Al fallar una tutela la Corte Constitucional ordenó al Gobierno determinar en un máximo de tres meses el daño que se le causó a seis comunidades indígenas del país, con el uso del programa de erradicación de cultivos ilícitos con aspersión aérea.

Indicó el alto tribunal que se logró demostrar que entre los años 2011 y 2013 se realizaron cinco aspersiones aéreas con glifosato cerca a las comunidades indígenas, ubicadas en los municipios de Orito y Puerto Caicedo en el departamento de Putumayo y las cuales afectaron sus «cultivos de alimentación».

Señaló la corporación judicial que se evidenció el daño causado, por lo que se hace necesaria una reparación por parte del Estado, advirtiendo para ello que el Gobierno está en la obligación de «consultar a las comunidades para definir las aéreas que deberían ser excluidas de las aspersiones aéreas» y así evitar vulnerarles sus derechos.

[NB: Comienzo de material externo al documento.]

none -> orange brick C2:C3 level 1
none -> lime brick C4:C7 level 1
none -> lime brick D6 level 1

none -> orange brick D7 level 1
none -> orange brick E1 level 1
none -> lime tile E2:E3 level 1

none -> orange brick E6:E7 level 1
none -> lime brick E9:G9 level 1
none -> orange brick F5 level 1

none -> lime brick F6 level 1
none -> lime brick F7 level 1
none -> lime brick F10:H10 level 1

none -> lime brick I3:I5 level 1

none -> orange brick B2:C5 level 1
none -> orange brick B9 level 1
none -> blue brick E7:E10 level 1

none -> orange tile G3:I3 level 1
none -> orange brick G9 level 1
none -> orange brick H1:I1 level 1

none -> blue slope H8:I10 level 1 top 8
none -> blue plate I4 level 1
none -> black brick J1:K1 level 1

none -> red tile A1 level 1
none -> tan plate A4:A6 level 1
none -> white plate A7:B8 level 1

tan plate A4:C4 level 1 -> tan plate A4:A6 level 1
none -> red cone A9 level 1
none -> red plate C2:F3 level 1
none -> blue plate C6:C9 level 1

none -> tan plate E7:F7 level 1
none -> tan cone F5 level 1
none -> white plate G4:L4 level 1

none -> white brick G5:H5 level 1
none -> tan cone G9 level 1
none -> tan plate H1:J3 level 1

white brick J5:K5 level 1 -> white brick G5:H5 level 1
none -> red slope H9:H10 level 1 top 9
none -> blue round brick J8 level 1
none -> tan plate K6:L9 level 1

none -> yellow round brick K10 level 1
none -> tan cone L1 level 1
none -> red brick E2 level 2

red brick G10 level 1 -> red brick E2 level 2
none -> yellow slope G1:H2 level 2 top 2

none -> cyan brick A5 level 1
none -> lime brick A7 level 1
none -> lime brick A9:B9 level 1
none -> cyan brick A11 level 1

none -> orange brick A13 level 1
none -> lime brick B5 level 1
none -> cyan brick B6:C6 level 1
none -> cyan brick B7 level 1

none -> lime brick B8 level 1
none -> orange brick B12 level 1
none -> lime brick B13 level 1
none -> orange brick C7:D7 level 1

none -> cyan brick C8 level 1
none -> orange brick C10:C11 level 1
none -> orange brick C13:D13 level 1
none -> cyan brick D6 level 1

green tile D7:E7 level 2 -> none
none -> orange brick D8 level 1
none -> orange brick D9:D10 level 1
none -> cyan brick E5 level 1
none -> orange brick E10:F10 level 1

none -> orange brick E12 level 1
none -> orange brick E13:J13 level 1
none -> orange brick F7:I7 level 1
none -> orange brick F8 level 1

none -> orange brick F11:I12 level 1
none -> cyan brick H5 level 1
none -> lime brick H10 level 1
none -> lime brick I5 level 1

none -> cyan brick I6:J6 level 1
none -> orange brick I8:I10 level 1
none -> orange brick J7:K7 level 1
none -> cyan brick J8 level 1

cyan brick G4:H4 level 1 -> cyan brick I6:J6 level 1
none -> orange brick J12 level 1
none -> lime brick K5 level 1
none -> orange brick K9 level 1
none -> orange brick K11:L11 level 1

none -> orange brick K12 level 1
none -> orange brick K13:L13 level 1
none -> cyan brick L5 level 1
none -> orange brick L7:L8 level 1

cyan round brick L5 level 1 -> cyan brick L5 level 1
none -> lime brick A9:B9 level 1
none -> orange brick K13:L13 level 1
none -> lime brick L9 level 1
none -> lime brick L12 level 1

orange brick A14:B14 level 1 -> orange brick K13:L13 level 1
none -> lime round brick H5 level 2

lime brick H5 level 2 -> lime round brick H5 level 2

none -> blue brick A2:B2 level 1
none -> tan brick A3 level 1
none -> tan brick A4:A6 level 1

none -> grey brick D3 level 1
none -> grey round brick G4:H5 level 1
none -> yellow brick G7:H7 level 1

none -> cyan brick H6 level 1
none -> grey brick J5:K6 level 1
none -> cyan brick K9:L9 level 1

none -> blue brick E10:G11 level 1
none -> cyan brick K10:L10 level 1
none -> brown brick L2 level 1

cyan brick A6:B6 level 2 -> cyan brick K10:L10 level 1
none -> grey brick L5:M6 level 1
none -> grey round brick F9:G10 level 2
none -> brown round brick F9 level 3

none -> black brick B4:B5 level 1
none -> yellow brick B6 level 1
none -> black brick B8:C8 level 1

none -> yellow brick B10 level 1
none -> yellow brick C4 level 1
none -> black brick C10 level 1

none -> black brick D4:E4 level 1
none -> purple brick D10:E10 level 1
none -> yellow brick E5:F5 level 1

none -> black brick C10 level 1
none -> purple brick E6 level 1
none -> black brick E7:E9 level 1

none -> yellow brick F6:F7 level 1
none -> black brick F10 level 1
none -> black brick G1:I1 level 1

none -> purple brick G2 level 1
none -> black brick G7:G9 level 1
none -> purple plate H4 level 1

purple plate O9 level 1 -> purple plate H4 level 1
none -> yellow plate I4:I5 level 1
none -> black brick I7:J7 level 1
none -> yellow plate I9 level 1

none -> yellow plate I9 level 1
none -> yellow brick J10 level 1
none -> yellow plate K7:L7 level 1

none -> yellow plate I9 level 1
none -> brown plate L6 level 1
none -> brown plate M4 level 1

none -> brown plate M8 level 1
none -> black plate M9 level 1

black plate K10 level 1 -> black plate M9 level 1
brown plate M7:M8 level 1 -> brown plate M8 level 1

Afirmó que, «la consulta previa es un derecho fundamental de cada comunidad étnicamente diferenciada, la cual se debe tener en cuenta para la prevención de afectaciones».

«Las comunidades tienen derecho a ser consultadas sobre las actividades de aspersión que los afecten, (…) este derecho cubre a todas las comunidades indígenas», añadió.

De ahí que se advirtiera al Gobierno nacional que en caso de reanudar procesos de erradicación de cultivos ilícitos en los municipios de Orito y Puerto Caicedo, con cualquier sustancia tóxica, «estos solo podrán ser desarrollados previa autorización de la autoridad ambiental».